Dynamic quantization does not need calibration data, but the preset should match the CPU family that will run inference. The avx2 preset in the export script writes onnx/model_quint8_avx2.onnx for this model; use the generated filename in model_kwargs if you choose arm64, avx512, or avx512_vnni instead.

Steps to quantize a Sentence Transformers ONNX model:

  1. Install the CPU ONNX extra in the Python environment.
    $ python -m pip install --upgrade "sentence-transformers[onnx]"

    Use sentence-transformers[onnx-gpu] only when the same environment will load ONNX Runtime GPU providers.

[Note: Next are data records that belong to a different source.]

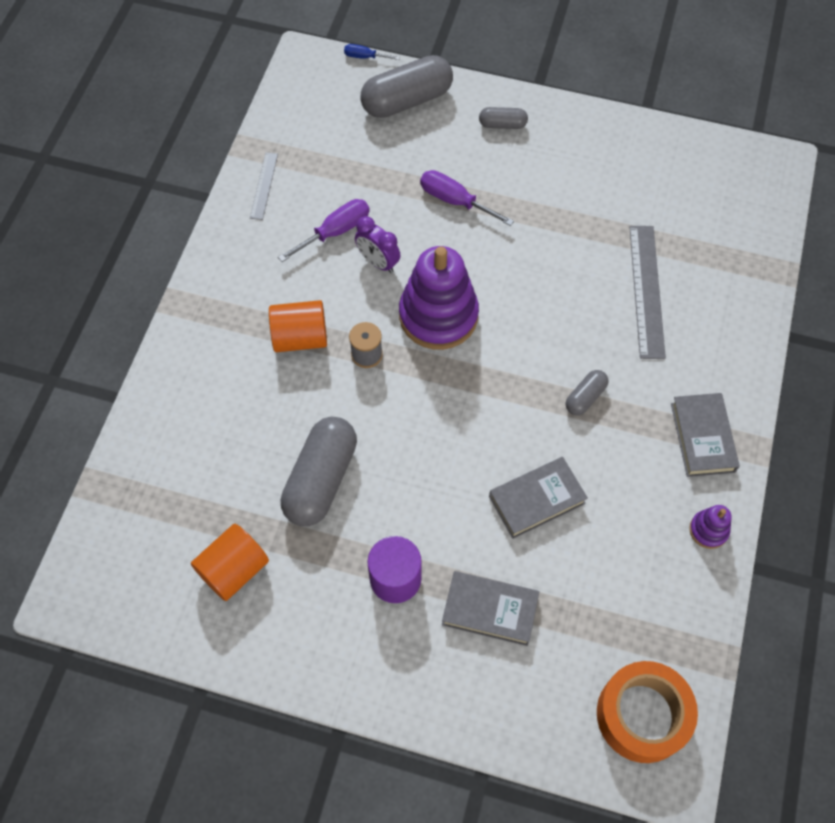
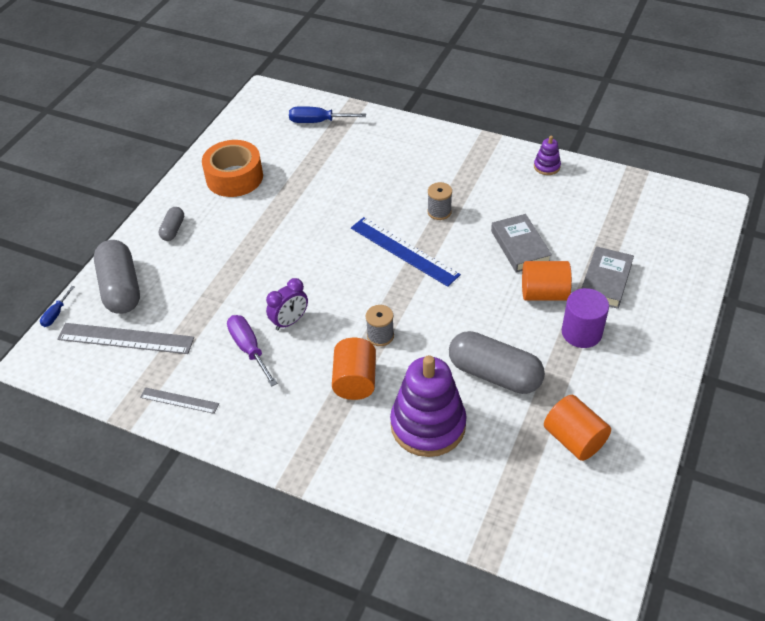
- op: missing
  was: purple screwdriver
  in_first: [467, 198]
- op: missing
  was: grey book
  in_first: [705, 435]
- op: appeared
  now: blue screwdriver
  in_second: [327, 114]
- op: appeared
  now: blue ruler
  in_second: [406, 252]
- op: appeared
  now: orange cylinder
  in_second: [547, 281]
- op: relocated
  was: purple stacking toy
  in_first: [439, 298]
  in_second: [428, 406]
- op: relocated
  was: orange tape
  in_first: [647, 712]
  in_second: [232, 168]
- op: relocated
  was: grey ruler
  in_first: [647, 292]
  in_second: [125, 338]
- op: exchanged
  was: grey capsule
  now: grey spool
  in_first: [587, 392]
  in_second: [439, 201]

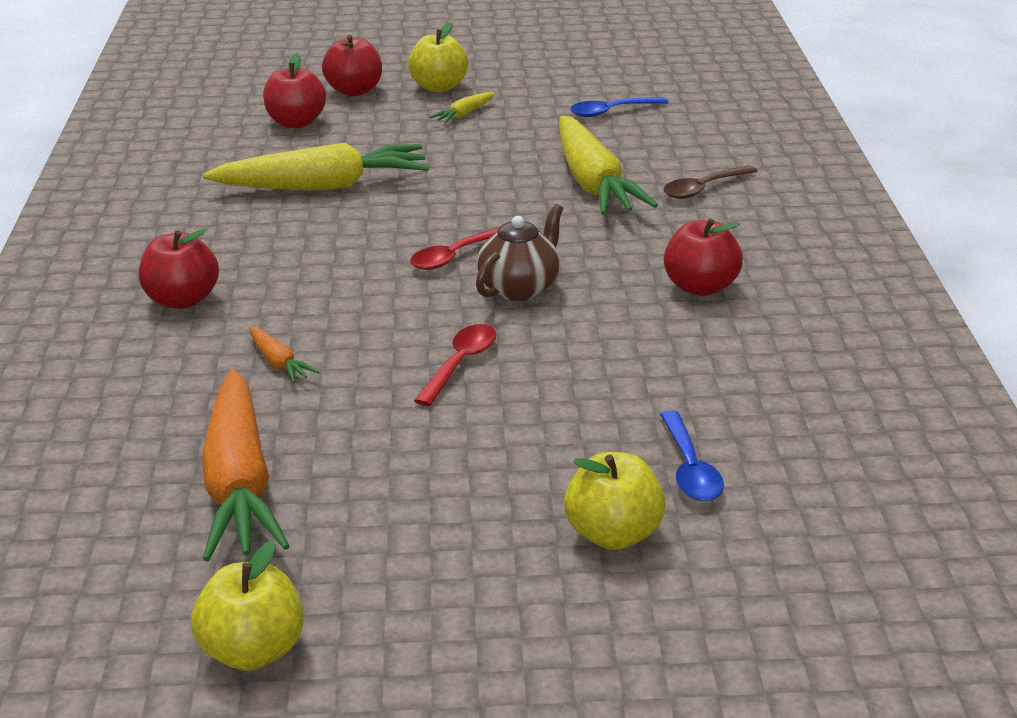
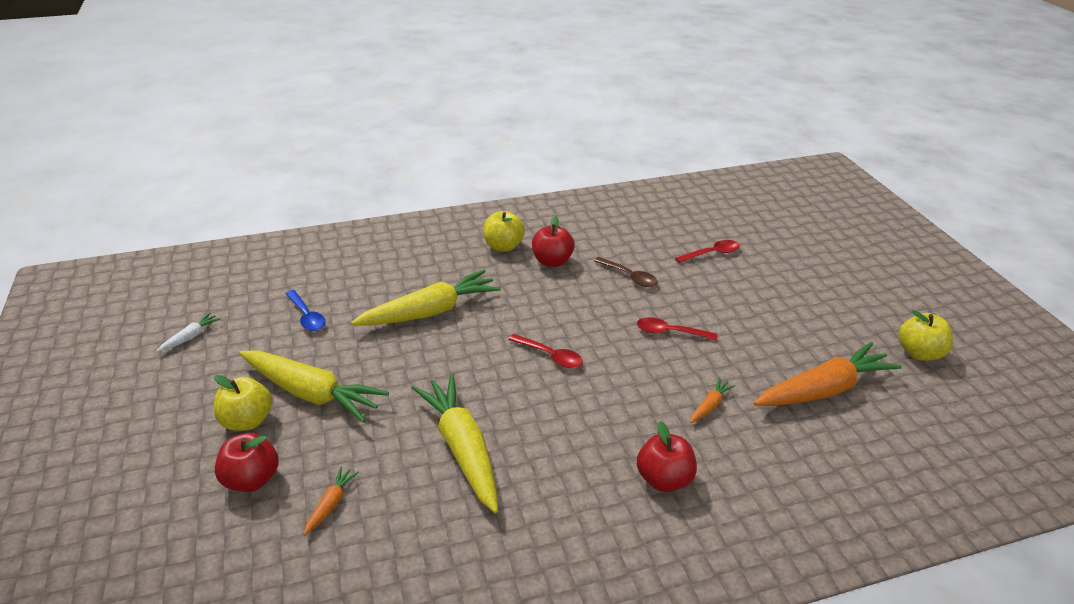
- op: missing
  was: brown teapot
  in_first: [519, 252]
- op: appeared
  now: white carrot
  in_second: [189, 332]
- op: relocated
  was: yellow apple
  in_first: [615, 501]
  in_second: [504, 231]
- op: relocated
  was: brown spoon
  in_first: [710, 182]
  in_second: [626, 272]
- op: exchanged
  was: red apple
  now: orange carrot
  in_first: [294, 90]
  in_second: [331, 500]
- op: colour
  was: blue spoon
  now: red spoon
  in_first: [692, 455]
  in_second: [707, 251]
- op: size
  was: yellow carrot
  in_first: [462, 107]
  in_second: [314, 386]
  ratio: 2.34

  2. Create the ONNX quantization export script.
    export_quantized_onnx.py
    from pathlib import Path
     
    from sentence_transformers import SentenceTransformer, export_dynamic_quantized_onnx_model
     
    model_id = "sentence-transformers/all-MiniLM-L6-v2"
    output_dir = Path("miniLM-onnx-int8")
    output_dir.mkdir(parents=True, exist_ok=True)
     
    model = SentenceTransformer(
        model_id,
        backend="onnx",
        model_kwargs={"file_name": "onnx/model.onnx"},
    )
    model.save_pretrained(str(output_dir))
     
    export_dynamic_quantized_onnx_model(
        model,
        "avx2",
        str(output_dir),
    )
     
    quantized_file = output_dir / "onnx" / "model_quint8_avx2.onnx"
    print(f"saved: {quantized_file}")
    print(f"exists: {quantized_file.exists()}")
    print(f"bytes: {quantized_file.stat().st_size}")

    model.save_pretrained() writes the local Sentence Transformers config files before the quantized ONNX file is added. A directory that contains only an ONNX file cannot reload as a local SentenceTransformer model.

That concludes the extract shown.